The FMLA regulations do not specifically address natural disasters. The regulations state that if, for some reason, the employer’s business activity has temporarily ceased and employees generally are not expected to report for work for one or more weeks (e.g., a school closing for two weeks for winter holidays or an employer closing a plant for retooling or repairs), the days the employer’s activities have ceased do not count against the employee’s FMLA leave entitlement. Thus, it appears that if an employer’s business is closed for a week or more because of a storm, the days the business is closed would not count against an employee’s FMLA leave allotment.
If the business is closed for less than a week, the FMLA’s regulation pertaining to holidays provides guidance. The FMLA regulation provides, “the fact that a holiday may occur within the week taken as FMLA leave has no effect; the week is counted as a week of FMLA leave.” Similarly, if a business is closed for a day or more during a week in which an employee is on FMLA leave, the entire week would count against the employee’s FMLA leave allotment. If, however, the employee is taking FMLA leave in increments of less than a week, only the days that the business is closed and on which the employee would be expected to work can be counted against the employee’s FMLA allotment.
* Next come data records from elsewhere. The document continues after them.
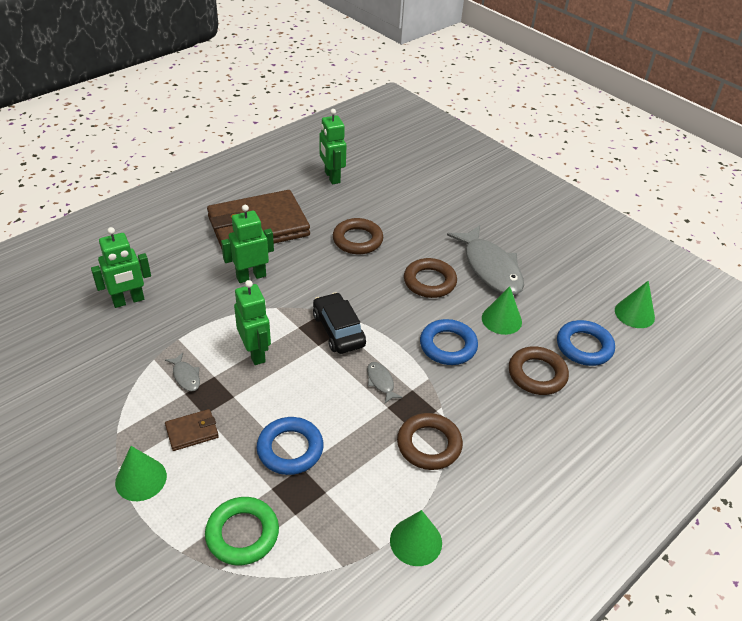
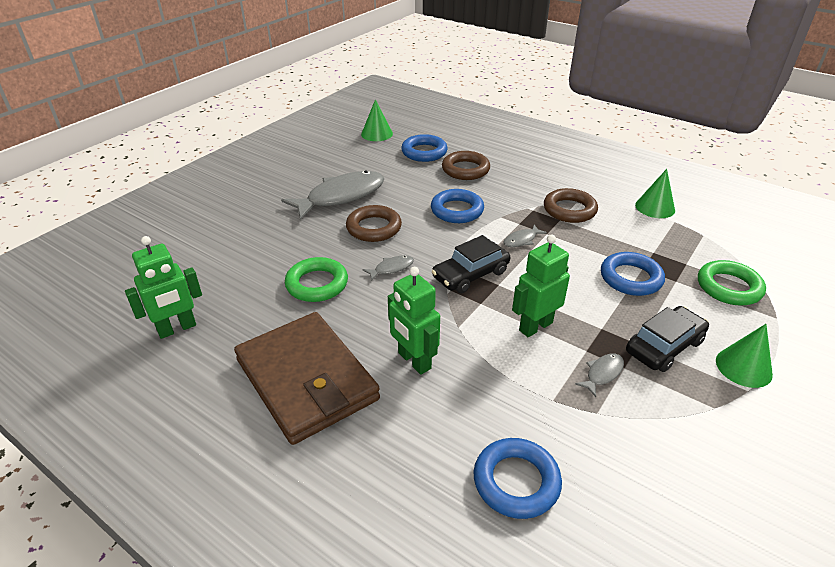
camera: 100 degrees left, 5 degrees down
(128, 301) = (516, 481): green robot -> blue ring
(192, 431) = (664, 346): brown wallet -> black car
(357, 240) = (317, 284): brown ring -> green ring
(364, 283) = (391, 268): none -> grey fish
(501, 319) = (410, 187): green cone -> none

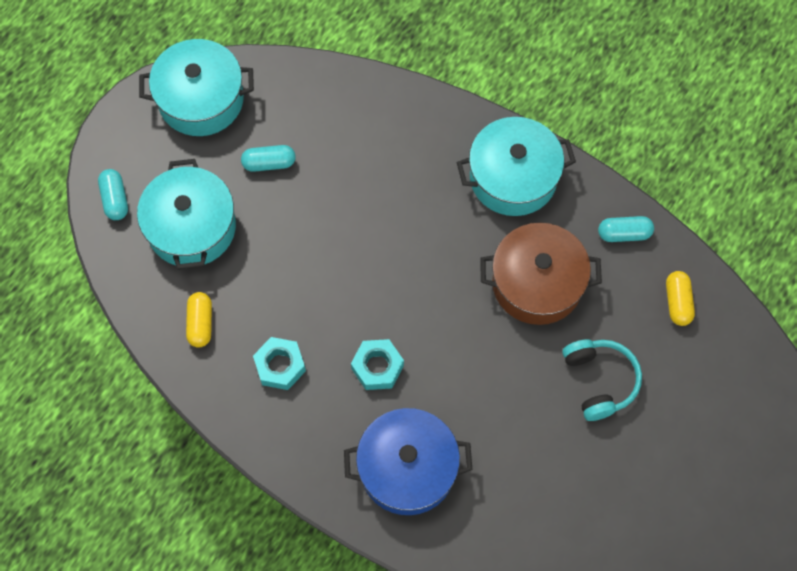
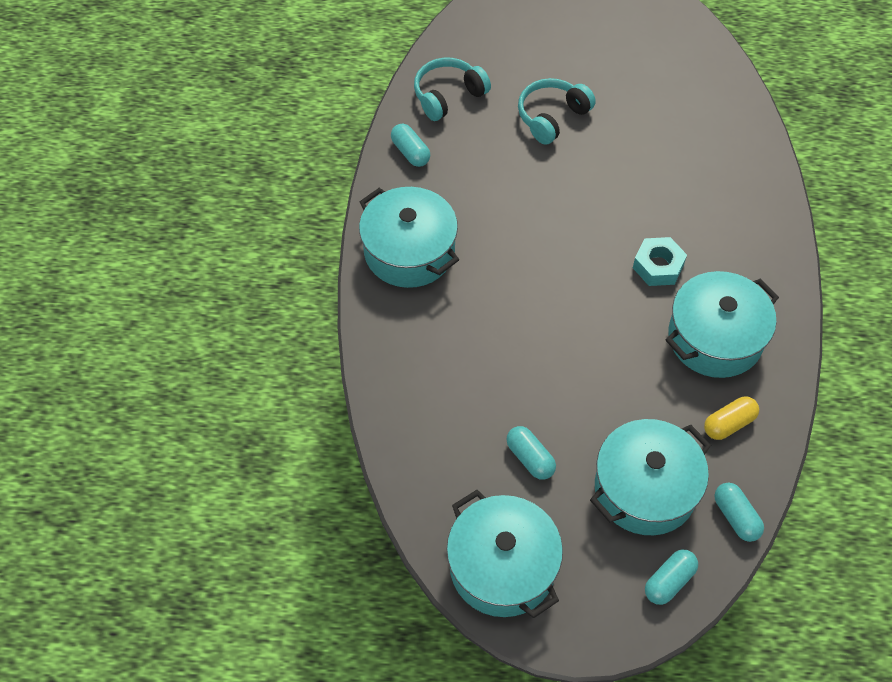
camera: 120 degrees left, 10 degrees down
(127, 276) = (735, 517): none -> turquoise capsule
(280, 366) = (715, 338): turquoise nut -> turquoise pot
(407, 468) = (722, 205): blue pot -> none
(537, 283) = (499, 191): brown pot -> none
(677, 302) = (448, 95): yellow capsule -> turquoise headphones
4. Are employees entitled to take leave after a hurricane?
Eligible employees are entitled to take leave under the FMLA for a covered serious health condition, including those caused by a disaster such as a hurricane. Additionally, employees who must care for a child, spouse, or parent with a serious health condition may also be entitled to leave under the FMLA regardless of the hurricane.
For those employees who are part of an emergency services organization (such as the National Guard or Army Reserve), the Uniformed Services Employment and Reemployment Rights Act of 1994 (USERRA) may apply. USERRA prohibits discharging, denying initial employment, denying promotion, or denying any benefit of employment because of a person’s membership, performance of service, or obligation to perform service in uniformed service. While USERRA does require advance notice of military service, there is no time limit within which notice must be given; notice must simply be “timely.” In the event of a hurricane or other natural disaster, there would be short notice. The notice may be written or oral, and it may be provided by the employee or an appropriate officer of the military branch in which the employee is providing uniformed service.
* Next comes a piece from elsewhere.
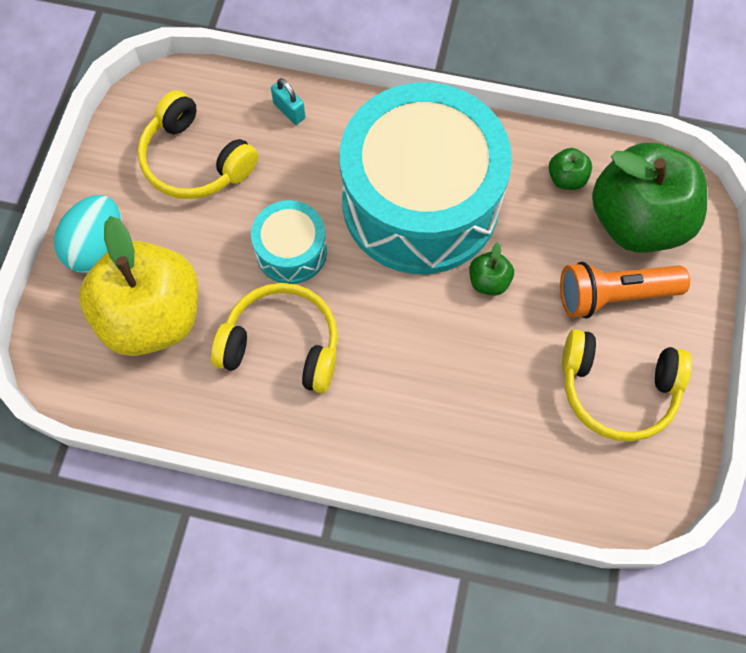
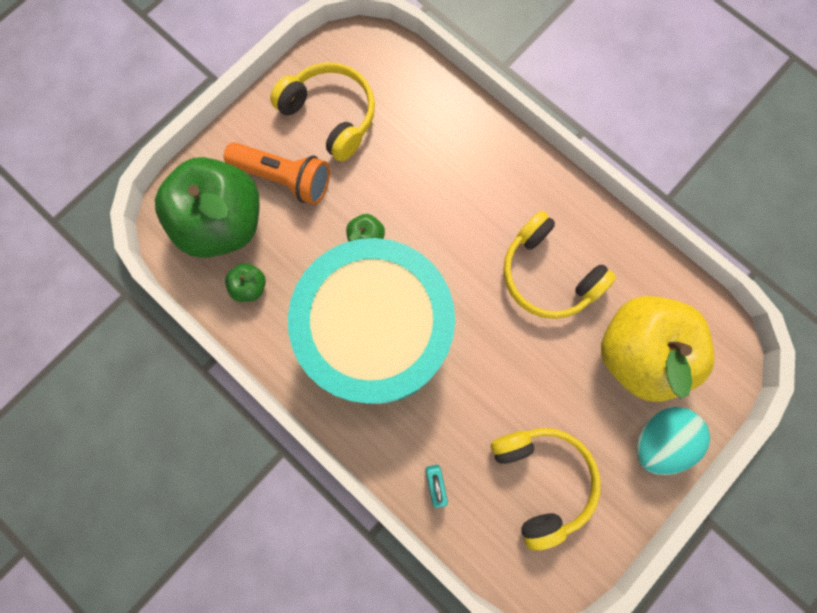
camera: 150 degrees left, 10 degrees up
(291, 251) = (502, 347): turquoise drum -> none

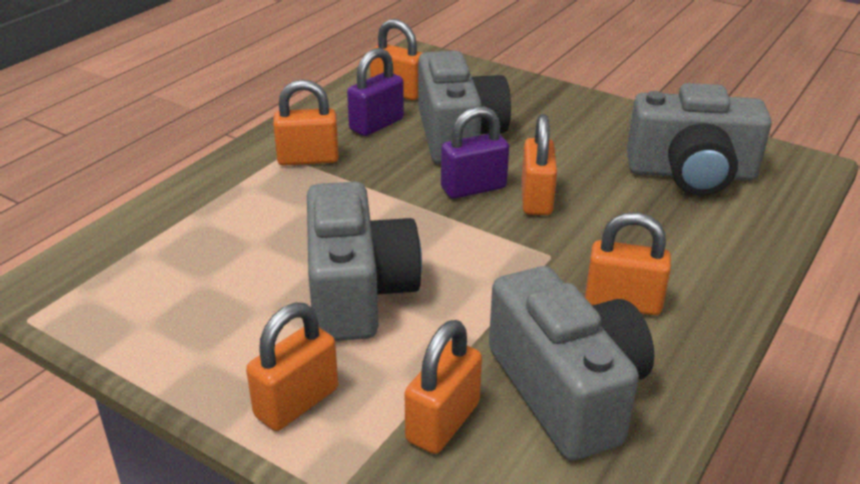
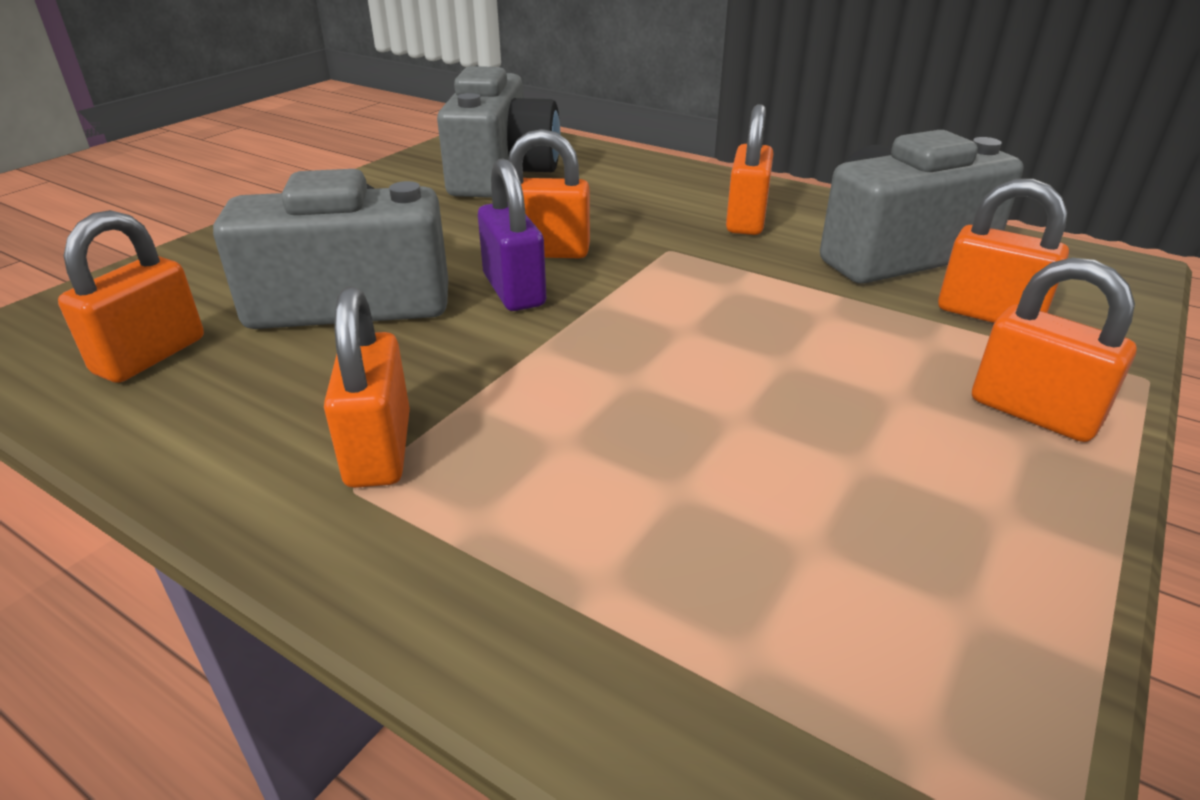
camera: 90 degrees left, 0 degrees up
(357, 292) = (784, 375): grey camera -> none
(376, 125) = (274, 375): purple padlock -> none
Further, the FMLA, as amended by the National Defense Authorization Act, extends up to 12 weeks of FMLA leave protection for the spouse, child, or parent of a uniformed service member called to active duty. This leave may be taken for any “qualifying exigency” arising out of the family member’s commitment, and leave may commence as soon as the service member is notified of an impending call or order.
Even in the absence of state or federal protection, an employer’s internal policies may extend protection to individuals affected by natural disasters. Of course, there is nothing that prevents an employer from voluntarily extending an employee’s leave, even in the absence of any legal obligation.
5. Are employees who are discharged as a result of the storm entitled to unemployment compensation?
Employees who are out of work for reasons other than their own misconduct generally are entitled to unemployment compensation under Florida law. However, in Florida, like many states, an employer’s unemployment compensation account is not charged when an employee is discharged because of a natural disaster.
That said, a hurricane can present unique circumstances. For example, in one Florida case, an employee’s failure to report to work without good cause after the employer expressly directed him to do so as a result of Hurricane Ivan constituted misconduct and unemployment insurance was rightly denied.
The Bottom Line
Planning for a hurricane ahead of time can save employers thousands of dollars in lost revenue. Florida employers can prepare by creating a business emergency disaster and recovery plan to protect both the business and its employees and by planning for potential legal and human resources issues that may arise.